Фомина и Петька переглянулись.
- Да, дело совсем худое, - сказала Фомина. - И тут не ремонт-починка нужна, как сказал Ефрем, а впору все сызнова начинать. В самом деле, где пайщики, кто они?.. Больше всего богатеи. Бедноты нет… Много придется поработать новому правлению. И нам тут теперь долго болтать не стоит, надо намечать кандидатов и проводить их дружнее. Перед голосованием выступлю я, от комсомола - Ефимка, а Прасковья расскажет, как ей приходилось работать.
- Обозлена я страсть как! Боюсь, ничего не скажу.
- Знаю, куда метишь, - подмигнула Дарья.
Прасковья сердито ответила Дарье:
- Коль знаешь, молчи.
- Про Лобачева не забудь, - напомнил кто-то.
Фомина нахмурила брови.
- С этим гражданином держи ухо вострее. Я уже слышала, что он хочет собрать к себе все старое правление. Он что-то готовит и мобилизует свои силы.
Петька подхватил:
- Как же ему не мобилизовать? Ведь наш кооператив был его поставщиком. Он через него брал удостоверения и в городе получал товары в кредит.

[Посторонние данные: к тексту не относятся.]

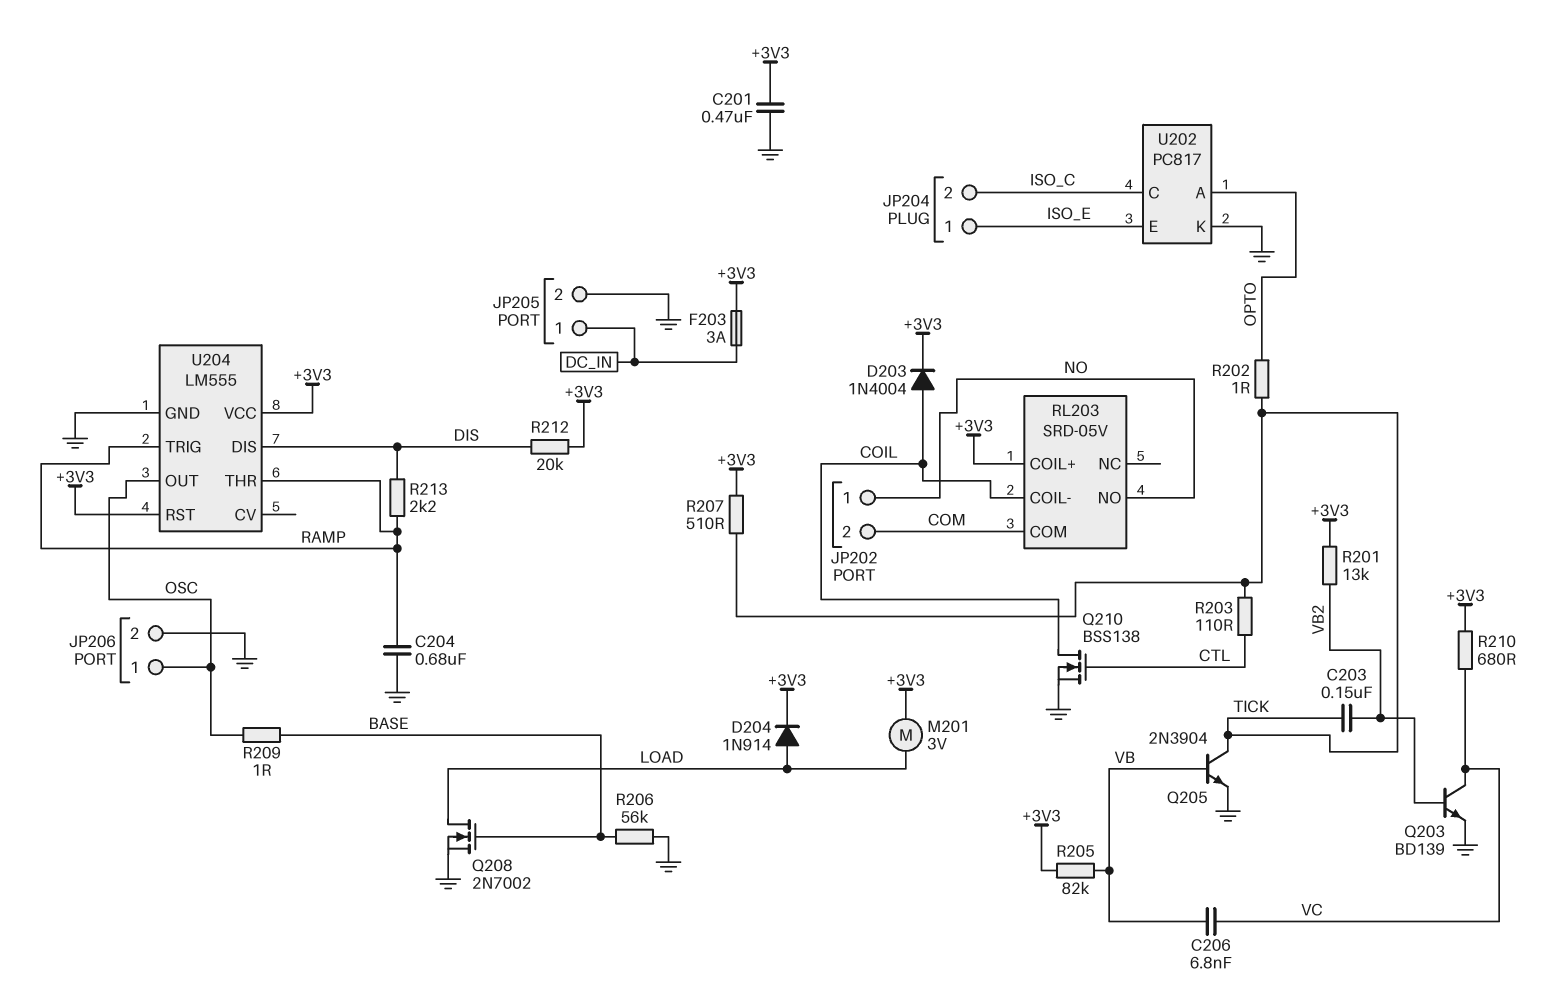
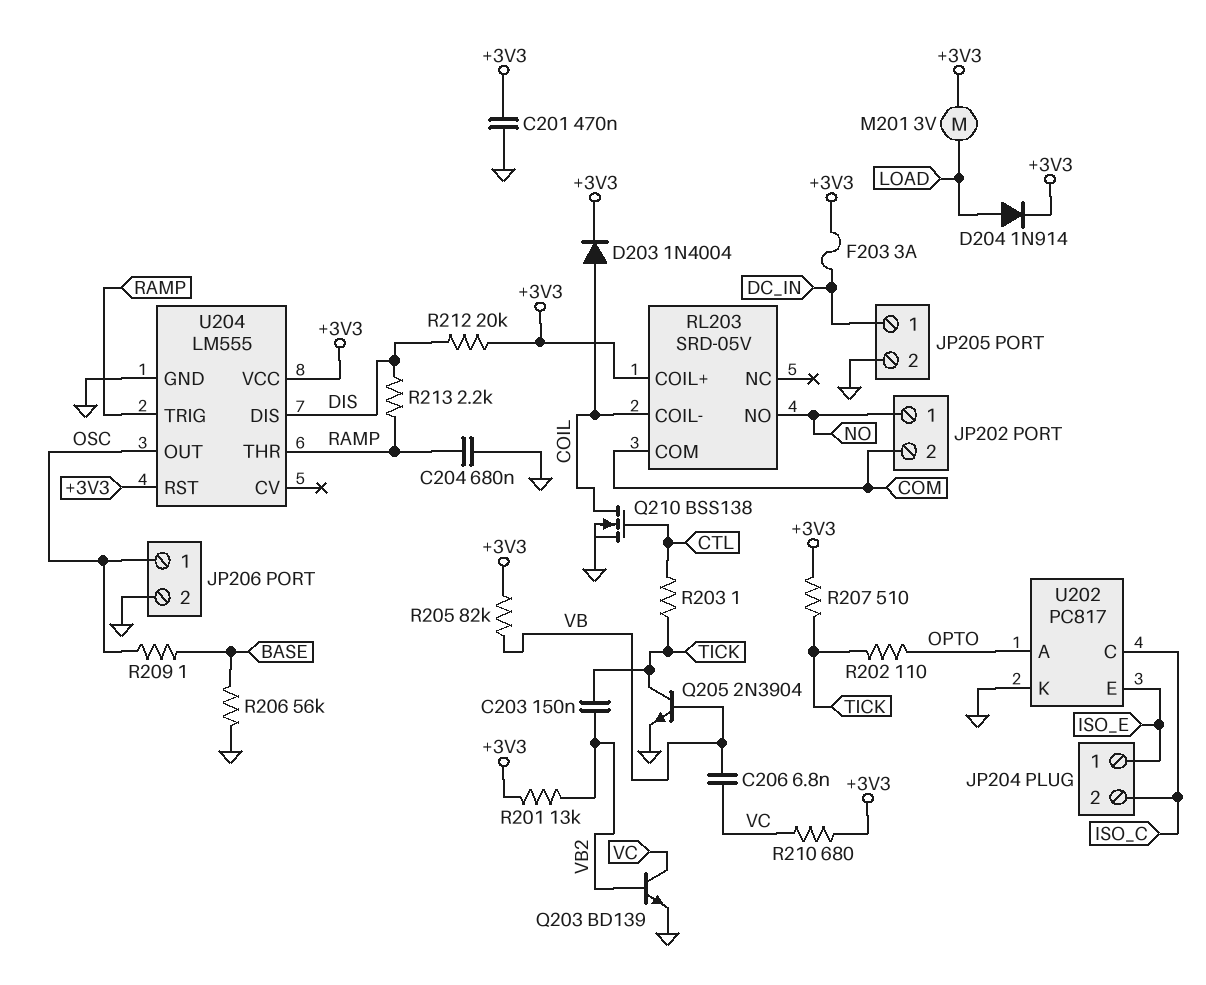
Q208: NMOS 2N7002 (G BASE, D LOAD, S GND) -> none
R202: 1 (OPTO, TICK) -> 110 (OPTO, TICK)
R203: 110 (CTL, TICK) -> 1 (CTL, TICK)

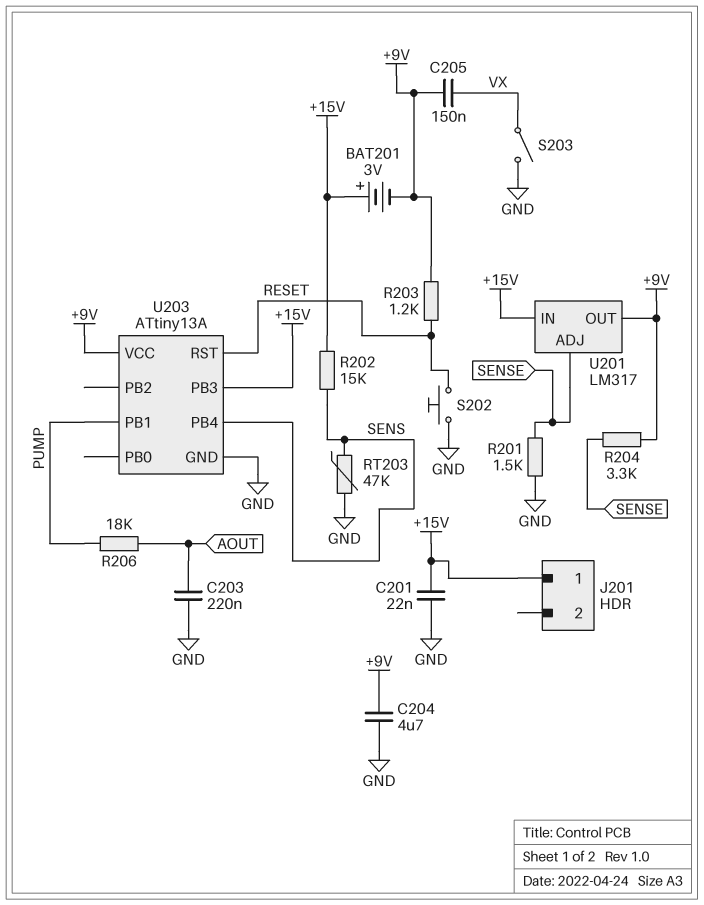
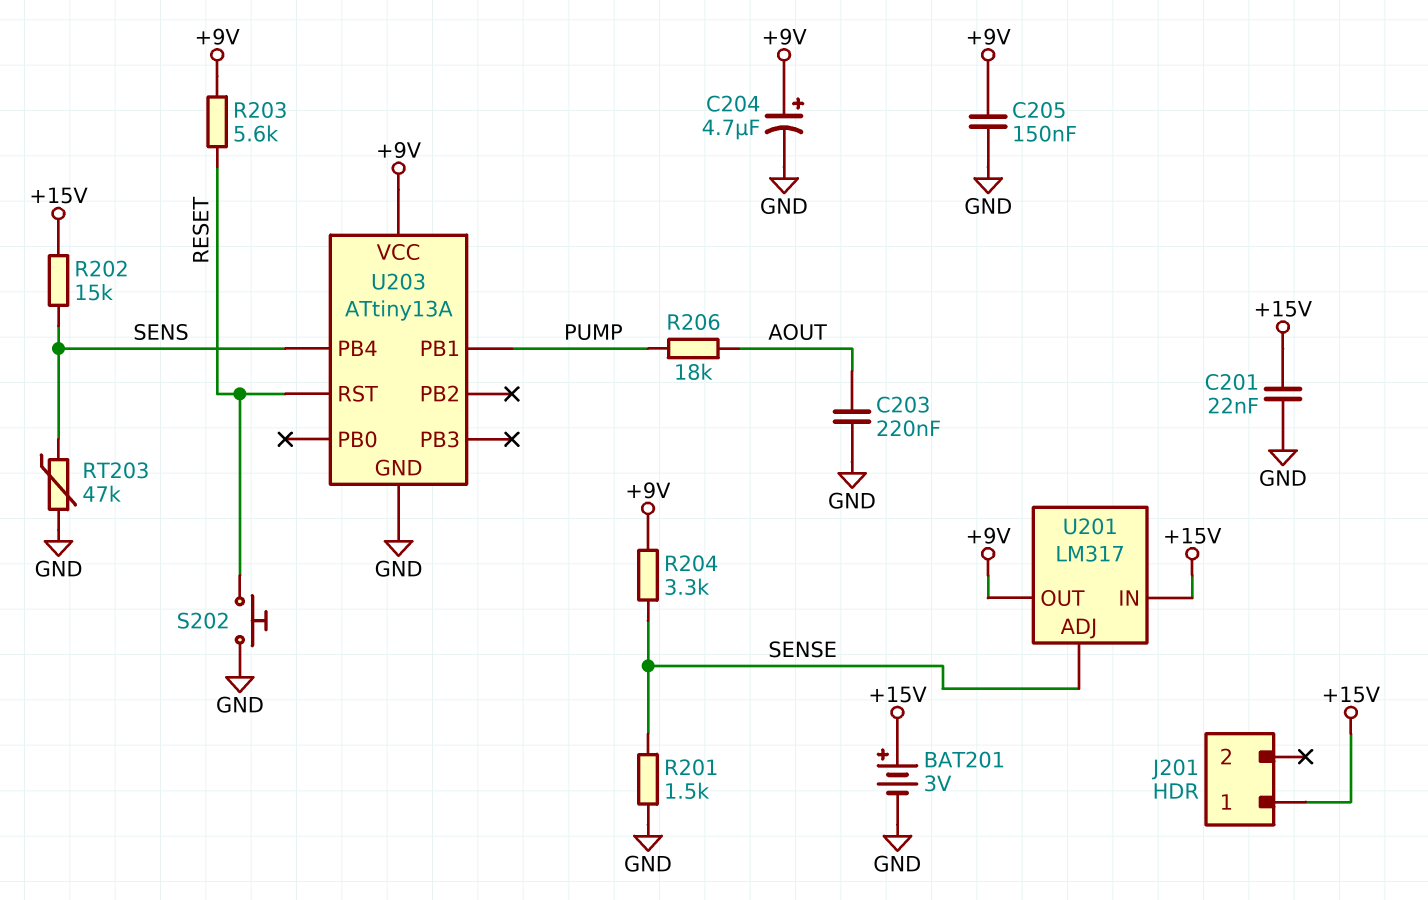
BAT201: 3V (plus +15V, minus +9V) -> 3V (plus +15V, minus GND)
C204: 4.7uF (+9V, GND) -> 4.7uF (plus +9V, minus GND)
C205: 150nF (+9V, VX) -> 150nF (+9V, GND)
R203: 1.2k (+9V, RESET) -> 5.6k (+9V, RESET)
S203: switch (GND, VX) -> none
U203 pin PB3: +15V -> none

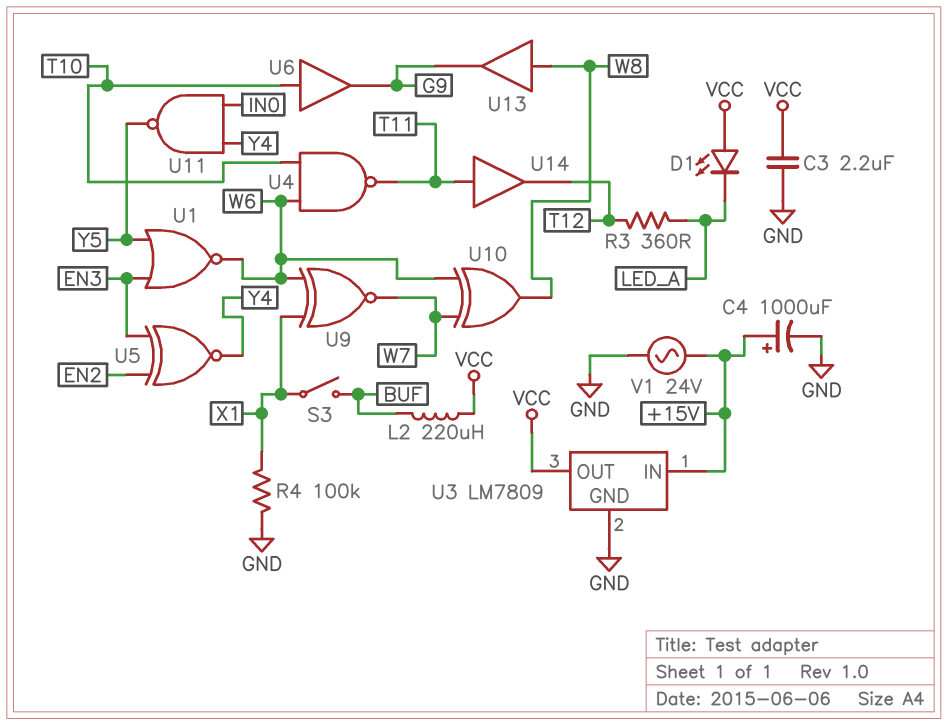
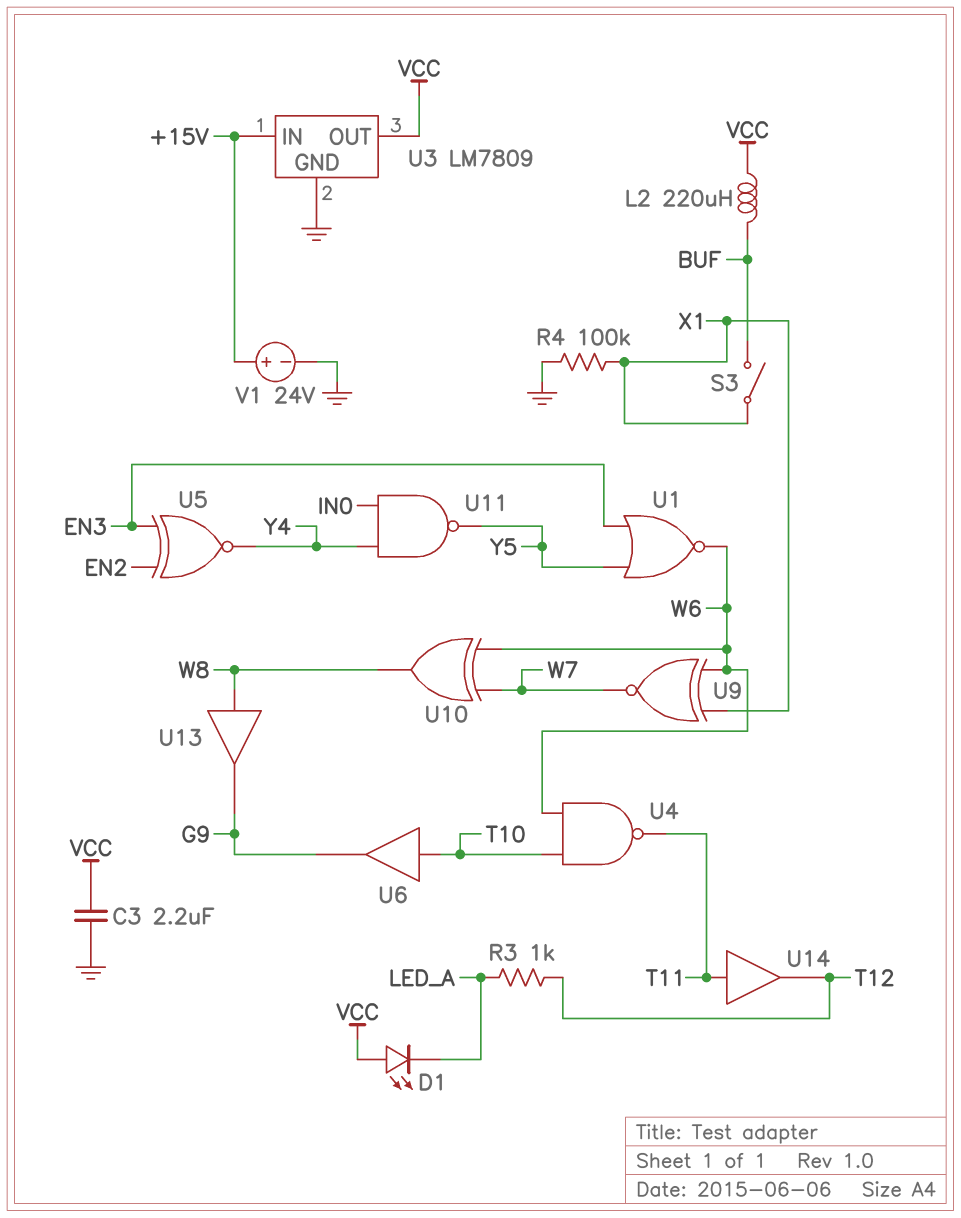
C4: 1000uF (plus +15V, minus GND) -> none
R3: 360 (LED_A, T12) -> 1k (LED_A, T12)
V1: AC 24V (+15V, GND) -> 24V (plus +15V, minus GND)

- Борьба будет крепкая, держаться надо дружнее, - продолжала Фомина. - Этот гнилой корень следует вырвать. Нужно только начало, а начало мы положим. Обязательно надо организовать у вас ячейку партии. Иначе вся работа из рук вывалится. Совет наш, прямо говорю, слабоват, а про комитет взаимопомощи тошно думать. А все оттого, что нет партийного руководства, твердой линии нет. Комсомолу одному трудно бороться, делегатки еще слабы. Хотя и то, что сделано, все-таки хорошо, но этого мало.
Дарья, всплеснув руками, перебила:
- Досада берет, бабоньки! Затеяли мы дело, как вот испекем только его, с сырцой как бы не вышло. У людей вон выходит. Намедни делегатка из Сиротина приезжала, рассказывала, как у них коллектив организовали коммунисты, для девок курсы по шитью открыли и еще что-то, а ясли второе лето работают, и фершала достали себе. А мы что? Мы только раскачиваемся. Надо нам ячейку.
Аксютка сидела на подмарье, держала в руках Ваньку. За Аксюткой - Гришка. Он все время не сводил глаз с Фоминой и следил за ее движениями, что-то шептал.
Фомина села и стала набрасывать список кандидатов в новое правление. Включили в список и Прасковью, но она упорно стала отказываться, ссылаясь на ребятишек, на хозяйство, а больше всего на то, что не справится с работой.
- На меня же и будут брехать. Я уж лучше дома буду управляться, а туда вон Петьку берите. Ему все равно.
Петька погрозился на мать.
- Брось, мамка, не канителься. Сумеем и дома управиться и там работать. А брехать мы никому не дадим. Мы этим горлопанам наступим на язык.
Аксютка на Петьку напустилась:
- Ты сам пропадаешь по целым дням и мамку за собой тянешь. Ишь ты какой! А кто с Ванькой сидеть будет? Все я да я. Не ходи, мамка, не слушай его.
Тут-то высунулся из-за Аксютки Гришка. Он, подражая Фоминой, поднял указательный палец, громко произнес:
- Иди, мамка, не слушайся никого. Без ячейки толку нет!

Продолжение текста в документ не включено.